Wall, Main St. Bullish On Gold Prices
(Kitco News) - Wall Street and Main Street are both heavily bullish on the near-term direction of gold prices, based on the Kitco News weekly gold survey.
The traders and analysts who take part in the Wall Street poll cite mostly technical-chart factors – in particular, gold’s ability to hold around the 200-day moving average and the psychologically important $1,300-an-ounce level during a recent price pullback. They also suggest the U.S. dollar’s recent strength may be waning.
Nineteen market professionals took part in the survey. Fifteen of the respondents, or 79%, called for gold prices to rise over the next week. There were two votes each, or 11%, calling for gold to fall or be sideways.
Meanwhile, a larger-than-average 2,491 voters responded in an online Main Street survey. A total of 2,207 respondents, or 89%, predicted that gold prices would be higher in a week. Another 185 voters, or 7%, said gold will fall, while 99, or 4%, see a sideways market.
For the trading week now winding down, 67% of Wall Street voters and 69% of Main Street respondents called for gold to rise. As of 11: a.m. EDT, they were right, as Comex June gold was up 0.6% for the week so far to $1,322.60 an ounce.
“Gold has weathered the storm from the strong U.S. dollar and held above the 200-day moving average,” said Adam Button, managing director of ForexLive. “That's a positive sign for the week ahead.”
Added Jim Wyckoff, senior technical analyst with Kitco: “The $1,300 level has held to suggest a near-term market bottom is in place.”
Mark Leibovit, editor of the VR Gold Letter, looks for more of a rally in gold due to a likely pullback in the U.S. dollar. However, he added, the “dollar pullback may only be temporary, in my view.”
Phil Flynn, senior market analyst with at Price Futures Group, is also bullish on gold, commenting that the metal appears to have established a technical bottom after a “rough week,” with recent pressure prompted by U.S. dollar strength.
“It looks like we’ve turned the corner, perhaps because of geopolitical risks and inflation data that not as hot as people thought,” Flynn said. “It allows gold to go up because they [traders] as not as fearful of the Fed raising interest rates.”
Sean Lusk, director of commercial hedging with Walsh Trading, also cited gold’s ability to avoid follow-through selling as the metal recently approached the $1,300 level.
“I think the trade would rather err to the long side rather than the short,” he said. “The path of least resistance is higher, not lower.”

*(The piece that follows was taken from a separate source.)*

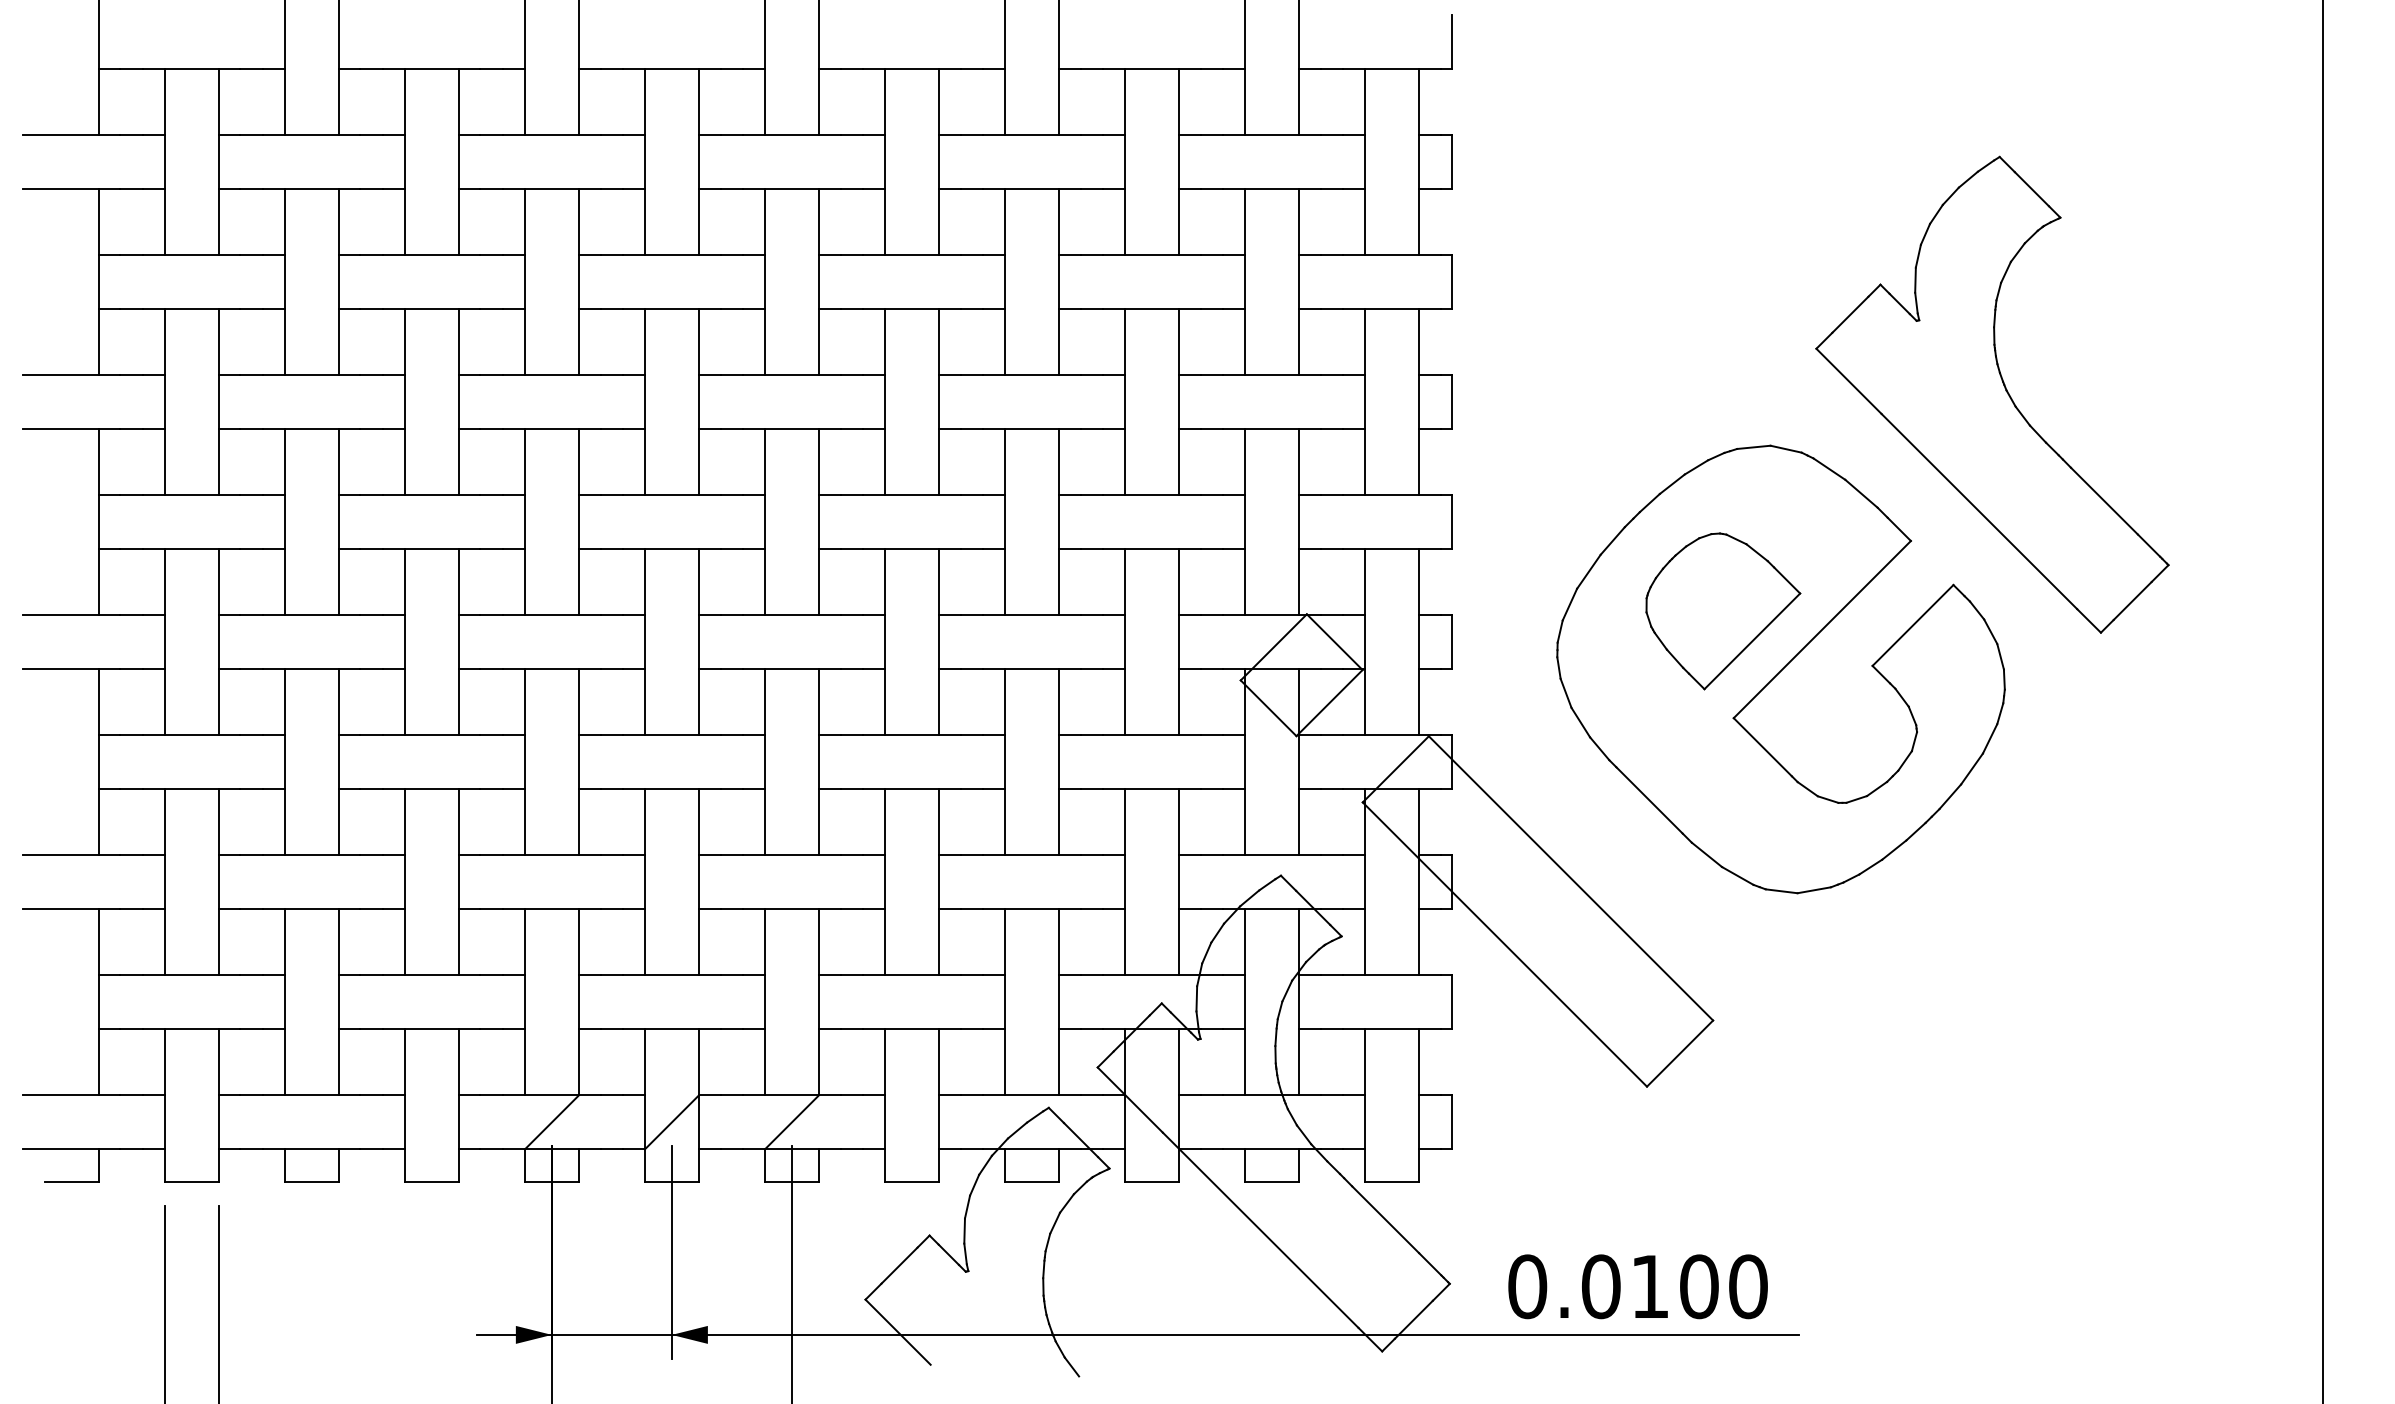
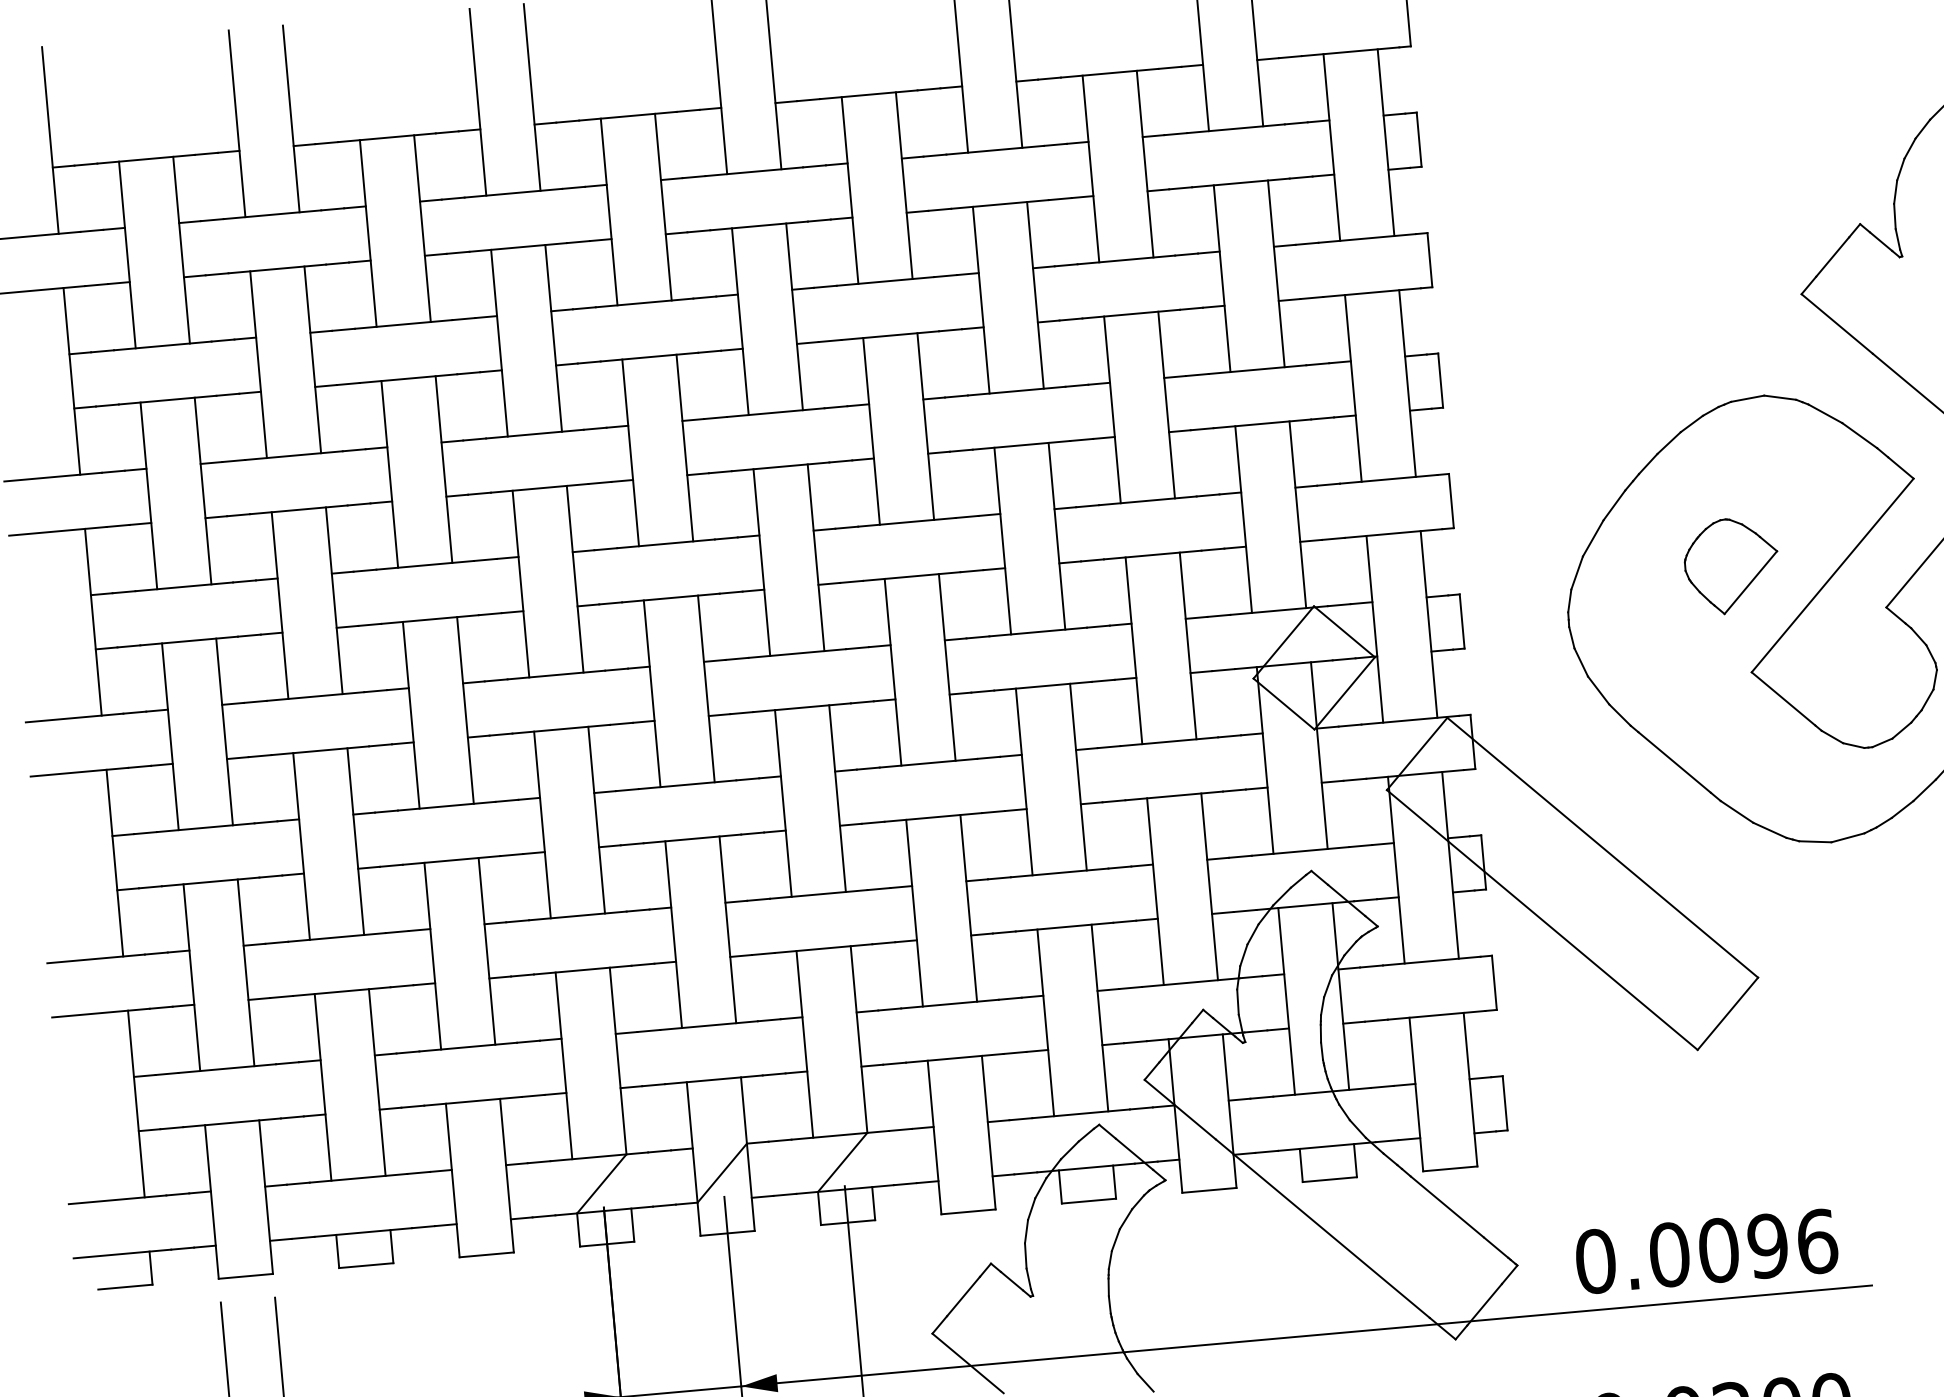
part: (1723, 611) -> (1731, 566), size x0.6
text: (1699, 1286) -> (1768, 1245), 0.0100 -> 0.0096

Meanwhile, Ralph Preston, principal with Heritage West Financial, is among those who look for gold to pull back again. “We got a little pop higher,” he said, but after the bounce from the recent lows, he now looks for the metal to run into chart resistance around the $1,344 area.
Robin Bhar, metals analyst at Societe Generale, sees gold trading mostly sideways. “For the moment, geopolitical tensions are being offset by the dollar,” Bhar commented.